Automatic Analysis of Malware Behavior

Examples

Distances of program behavior

The first example demonstrates how a distance matrix is computed for the archive "dataset.zip" containing reports of program behavior. The matrix is written to the file "out.txt".

    malheur -o out.txt -v distance dataset.zip

The distance matrix reflects the dissimilarity of behavior for each report in the archive. The entries of the matrix range from 0 to sqrt(2), where small values indicate similar behavior and larger values deviating behavior. The matrix can be used as the basis for several analysis and data mining techniques, such as hierarchical clustering, nearest-neighbor classification or multi-dimensional scaling. It is a generic starting point for research on analysis of malware behavior.

Extraction of prototypes

Manual inspection of several behavior reports is tedious and annoying. The second example illustrates how prototypical reports are extracted from the dataset "dataset.zip". The prototypes are written to the file "out.txt".
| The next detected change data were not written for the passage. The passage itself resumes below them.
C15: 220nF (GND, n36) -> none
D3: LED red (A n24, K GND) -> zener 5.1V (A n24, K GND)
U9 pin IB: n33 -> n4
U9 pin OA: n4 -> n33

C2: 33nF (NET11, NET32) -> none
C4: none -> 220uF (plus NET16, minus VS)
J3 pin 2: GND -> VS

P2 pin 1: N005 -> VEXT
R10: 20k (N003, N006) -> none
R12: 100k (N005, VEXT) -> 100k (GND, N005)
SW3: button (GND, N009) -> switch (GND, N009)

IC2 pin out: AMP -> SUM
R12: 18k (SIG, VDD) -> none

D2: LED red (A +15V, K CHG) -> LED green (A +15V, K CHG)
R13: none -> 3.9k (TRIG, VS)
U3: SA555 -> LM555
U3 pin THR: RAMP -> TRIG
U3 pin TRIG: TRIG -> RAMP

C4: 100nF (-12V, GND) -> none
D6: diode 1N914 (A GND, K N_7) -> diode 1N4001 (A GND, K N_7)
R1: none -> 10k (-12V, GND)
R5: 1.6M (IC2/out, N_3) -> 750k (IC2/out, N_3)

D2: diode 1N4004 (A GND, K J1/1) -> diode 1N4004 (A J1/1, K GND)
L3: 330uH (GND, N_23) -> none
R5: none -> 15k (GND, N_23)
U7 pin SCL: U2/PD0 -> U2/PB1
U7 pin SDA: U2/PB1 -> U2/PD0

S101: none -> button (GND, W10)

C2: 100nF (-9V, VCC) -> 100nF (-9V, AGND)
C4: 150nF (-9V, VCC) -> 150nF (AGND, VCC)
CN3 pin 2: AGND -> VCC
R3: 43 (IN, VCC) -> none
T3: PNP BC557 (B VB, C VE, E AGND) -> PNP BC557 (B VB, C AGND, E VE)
    malheur -o out.txt -v prototype dataset.zip

From all the reports of program behavior, a small subset is selected which is representative for the full data set. The elements of this subset are referred to as prototypes. Prior to further analysis of a large data set, a quick inspection of prototypes enables an overview of contained behavior and shows patterns typical for the data set.

Clustering and classification

This example demonstrates how clustering and classification are applied for analysis of two data sets, "dataset1.zip" and "dataset2.zip". The clustering and classification results are written to "out1.txt" and "out2.txt" respectively.

    malheur -o out1.txt -v cluster dataset1.zip 
    malheur -o out2.txt -v classify dataset2.zip

First, reports in the archive "dataset1.zip" are clustered into groups of similar behavior. The groups can be used to discover novel malware classes or identify behavioral patterns shared by several malware instances. Each cluster is represented by a small set of prototypical reports, such that manual inspectation can usually be restricted to prototypes. Second, the reports in "dataset2.zip" are assigned to the discovered groups. This classification can be used to filter out variants of classes contained in "dataset1.zip", such that novel malware in "dataset2.zip" can be identified.

Incremental analysis

In the last example, Malheur is applied for incremental analysis of a larger data set split into three archives, namely "dataset1.zip", "dataset2.zip" and "dataset3.zip". Results of this analysis are written to the files "out1.txt", "out2.txt" and "out3.txt".

    malheur -o out1.txt -v -r increment dataset1.zip
    malheur -o out2.txt -v increment dataset2.zip
    malheur -o out3.txt -v increment dataset2.zip

First, the archive "dataset1.zip" is processed using incremental analysis. The extra option "-r" is used to reset the internal state of Malheur, such that results from previous incremental runs are discarded. Then, the files "dataset2.zip" and "dataset3.zip" are analyzed where for each archive first known behavior is identified using classification and novel groups of malware are discovered using clustering. The intermediate results for each archive are stored in the Malheur home directory, by default "~/.malheur". The incremental analysis allows to process large data sets efficiently, where run-time and memory requirements are significantly reduced in comparison to batch analysis.

Debugging

The reports of malware behavior are embedded in a vector space where each report is represented by a sparse feature vector. To understand this representation and trace down problems, a lookup table can be enabled in the features setting of "malheur.cfg".

    malheur -o /dev/null -vvv prototype dataset.zip

The above command extracts prototypes from the provided data set. However, it also present a lot of verbose information on the reports and extracted prototypes. In particular, for each prototype the corresponding feature vector is displayed. If the lookup table is enabled, the dimensions of this vector are printed with respective instruction n-grams (substrings composed of n).